First tip — Walk quickly. If your dog is focused on keeping up with your pace, she will be less focused in getting ahead of you. I realize this isn’t always possible, but if you can do it, give it a try.
Second tip — Continue switching direction. If you always walk straight ahead and never veer off or turn around, she is more likely to want to pull and ‘show you the way.’
If you start switching directions quickly, she will pay more attention to you and what you’re doing. Some dogs catch onto this fast… other dogs still aren’t too keen on the idea of ‘you are walking them’ because they still want to ‘lead you.’
Third tip — Bring out the rewards and praise. When you’re on a walk with your dog, there is so much going through their mind. That smell. That noise. That scenery. That squirrel. You can bring the focus closer to you if your pup understands you have special snacks for him in that pocket of yours.
You might be asking now, “how can I reward her when she is pulling the leash?”

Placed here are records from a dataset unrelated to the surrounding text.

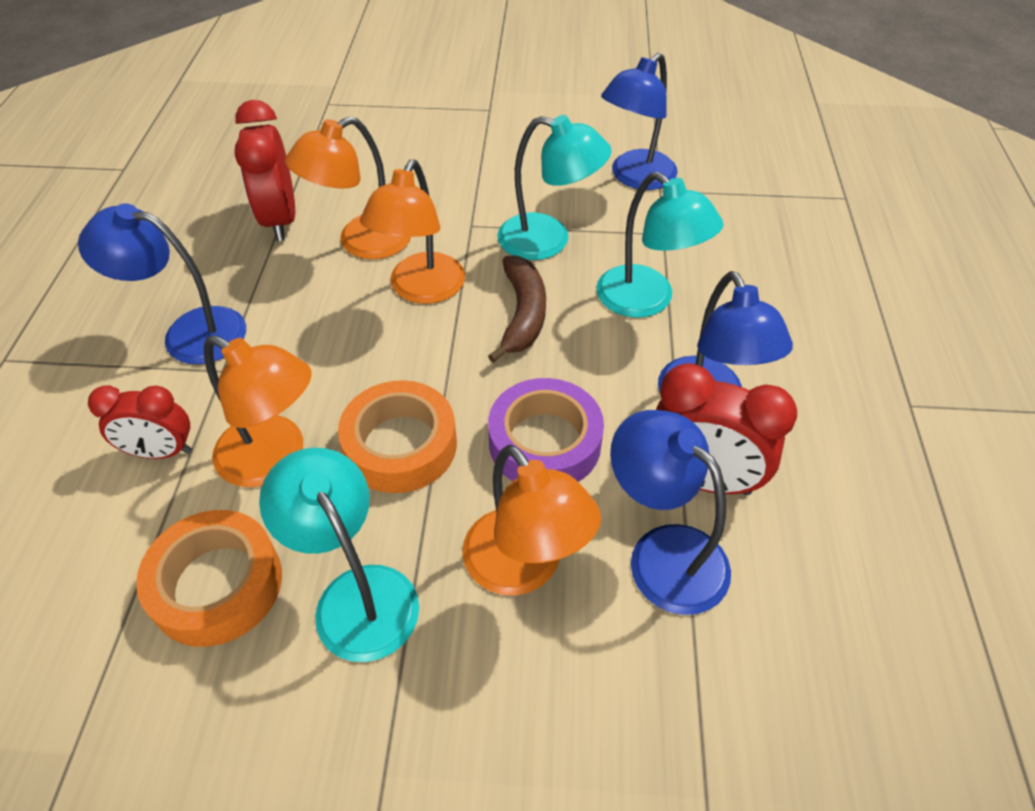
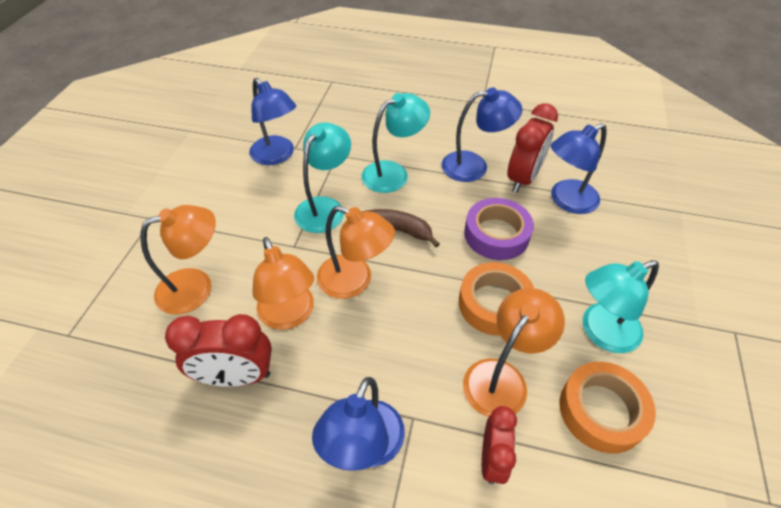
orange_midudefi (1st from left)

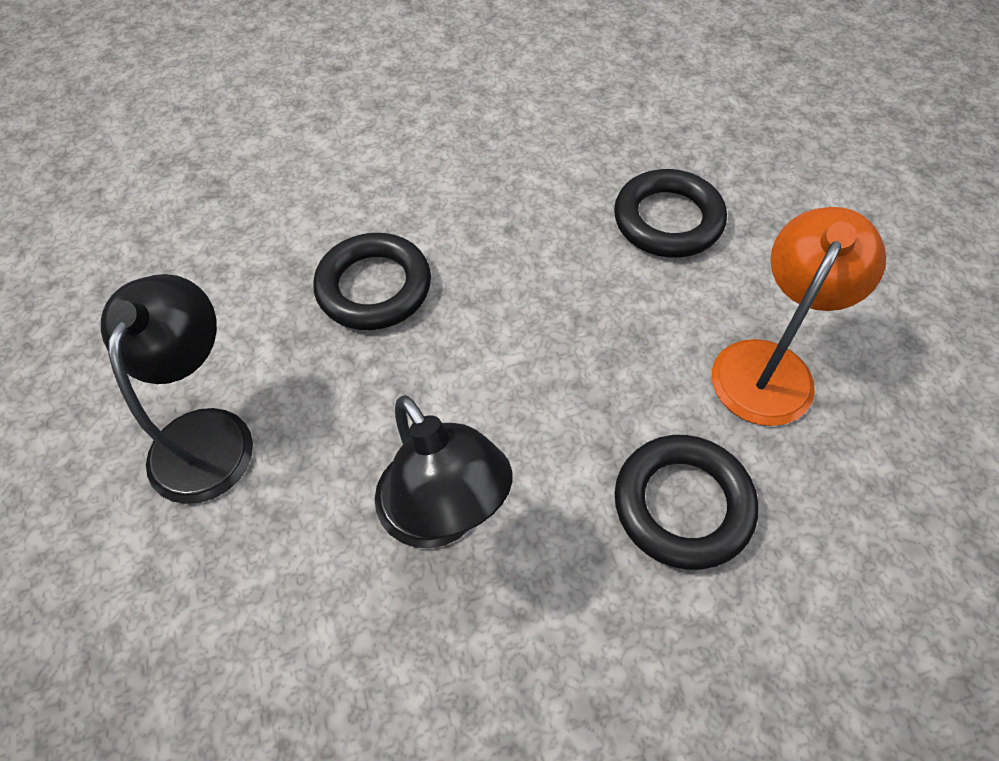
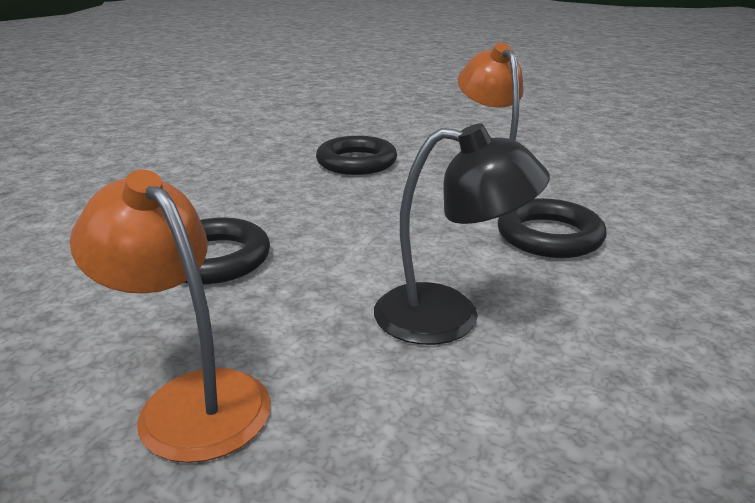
orange_midudefi (1st from left)

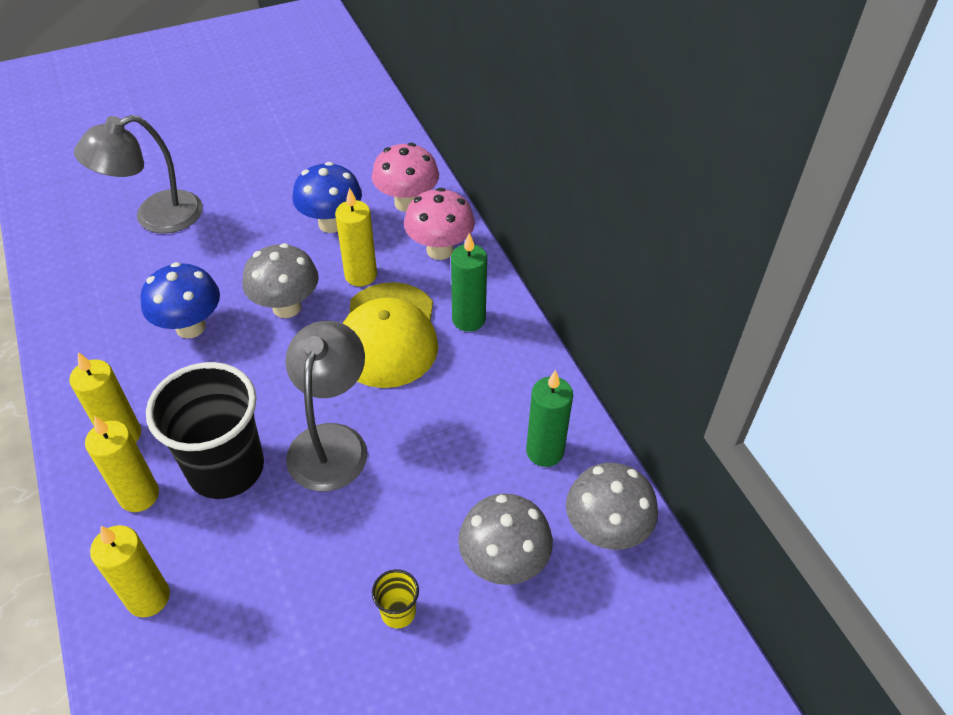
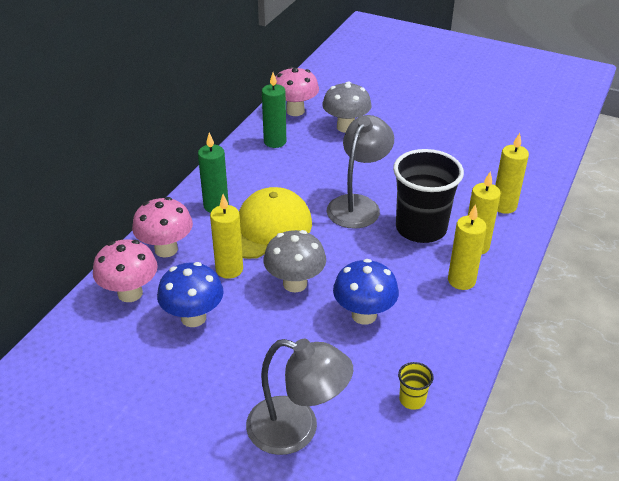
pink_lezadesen (3rd from left)
grey_midudefi (2nd from left)
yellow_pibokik

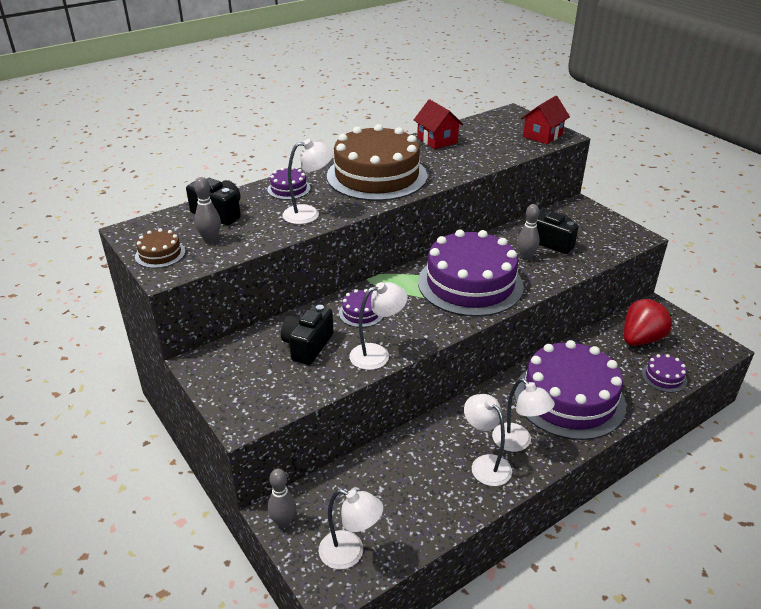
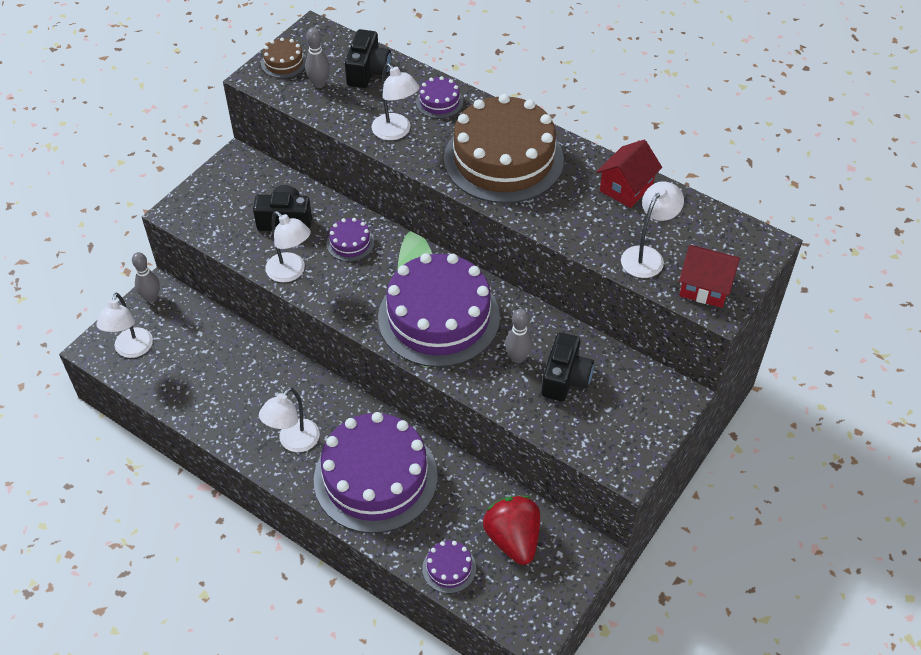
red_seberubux
white_midudefi (5th from left)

Well, if your dog is that adamant about pulling the leash, start rewarding her for more simple tasks. For example, when she looks at you. Reward her for focusing her attention on you.

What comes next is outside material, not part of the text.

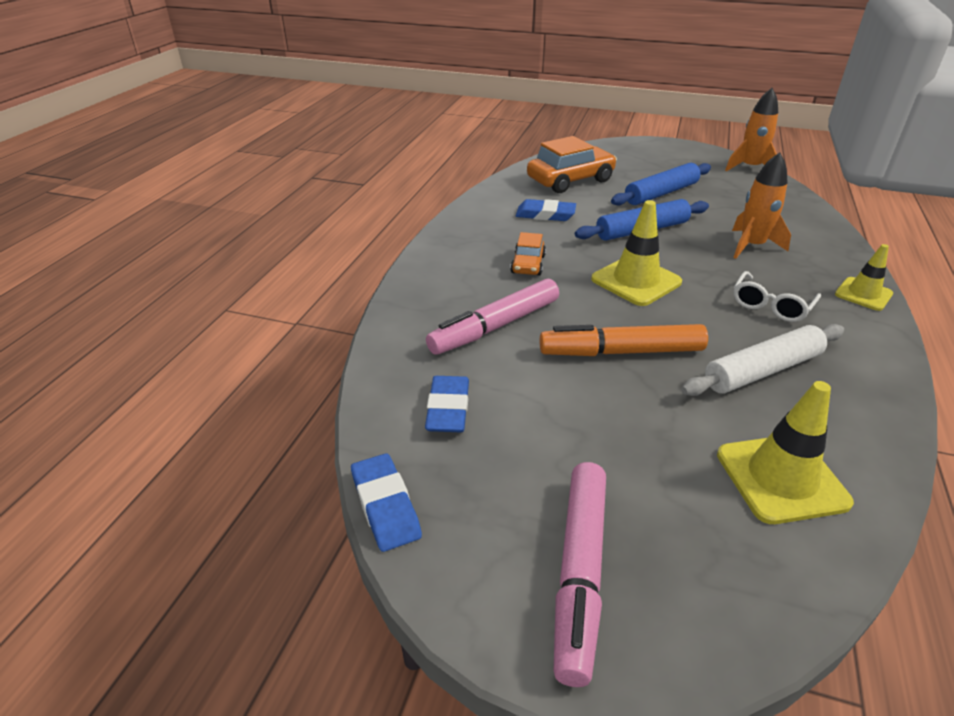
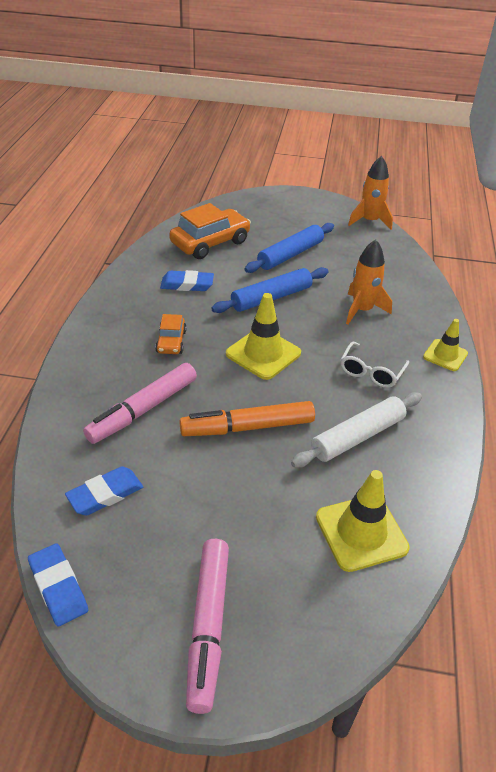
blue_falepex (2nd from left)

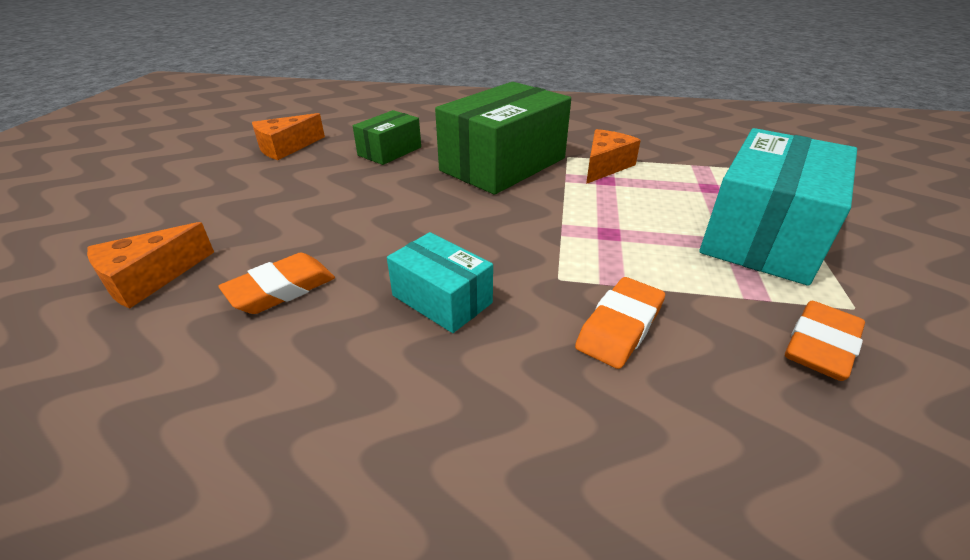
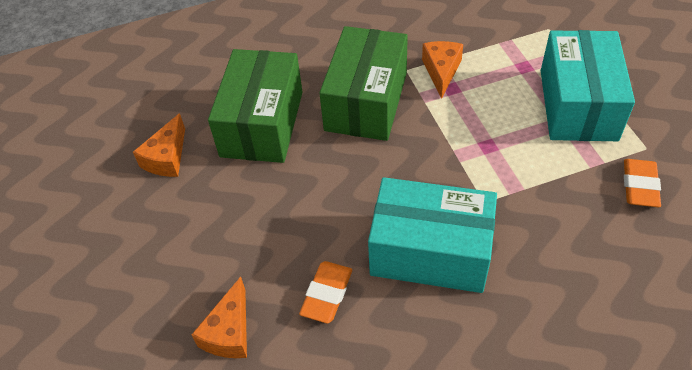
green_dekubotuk (1st from left)
turquoise_dekubotuk (1st from left)
orange_falepex (2nd from left in the first image)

Treats your dog can lick are usually the best because your dog can take a quick lick as a reward. Some of the best treats for this are liverwurst, cream cheese, and peanut butter.
Next, don’t tug at the leash. You often hear people say, “if he pulls, pull the leash hard.” Don’t do this. This can cause harm and potentially crush their trachea.

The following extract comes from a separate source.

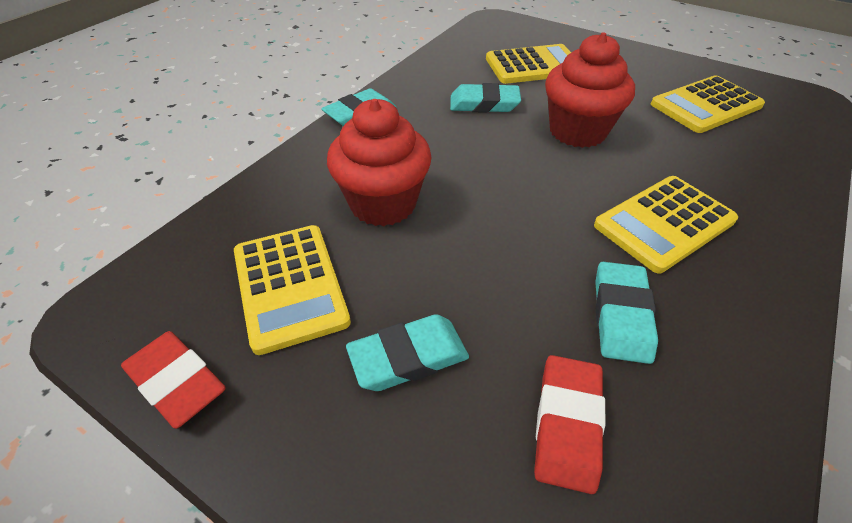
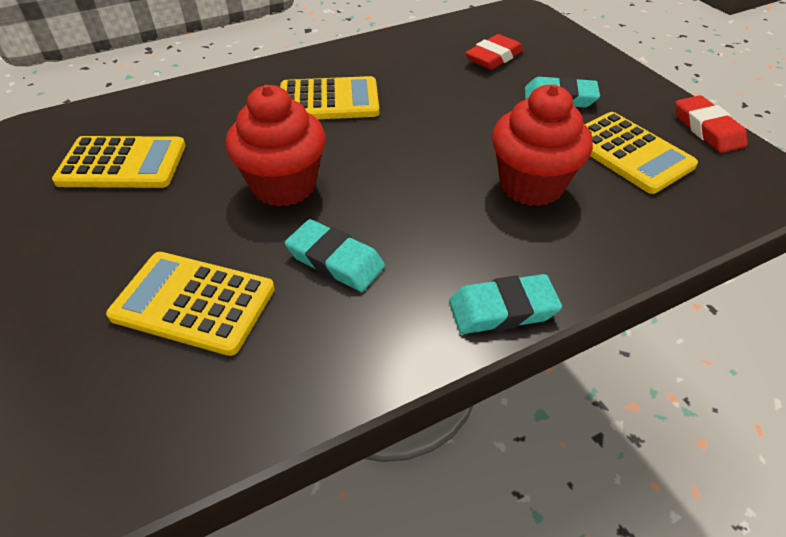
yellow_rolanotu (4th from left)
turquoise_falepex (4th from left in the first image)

If you’re holding the leash that has tension, you’re also encouraging ‘a battle.’ Don’t engage in the ‘tug game.’
Release the Pressure
In an ideal situation, there should be a bend in a leash. Releasing the pressure will also relieve strain from your body.
Loosening up the leash will also improve your dog’s relationship with you and with other dogs.
If the leash is tight on your dog’s body, your dog won’t feel comfortable, and will blame the discomfort on your, someone else, or another dog. We don’t want this either.
Your bond with your dog can increase simply by using the leash properly.
The No-Pull Harness
I highly recommend the ‘no-pull’ harness. The no-pull harness has a front clip which is more comfortable to your dog and prevents injuries to the neck, spine, and windpipe.
The ring on their chest also provides you with added control of their leash-walking.
There are a number of different brands you can take a look at. Find out which is best for your individual dog.
The Bottom Line
Preventing pulling and enforcing basic obedience is critical in leash training. Remember to switch directions at random points in time, walk quickly, use rewards, and encourage loose-leash walking.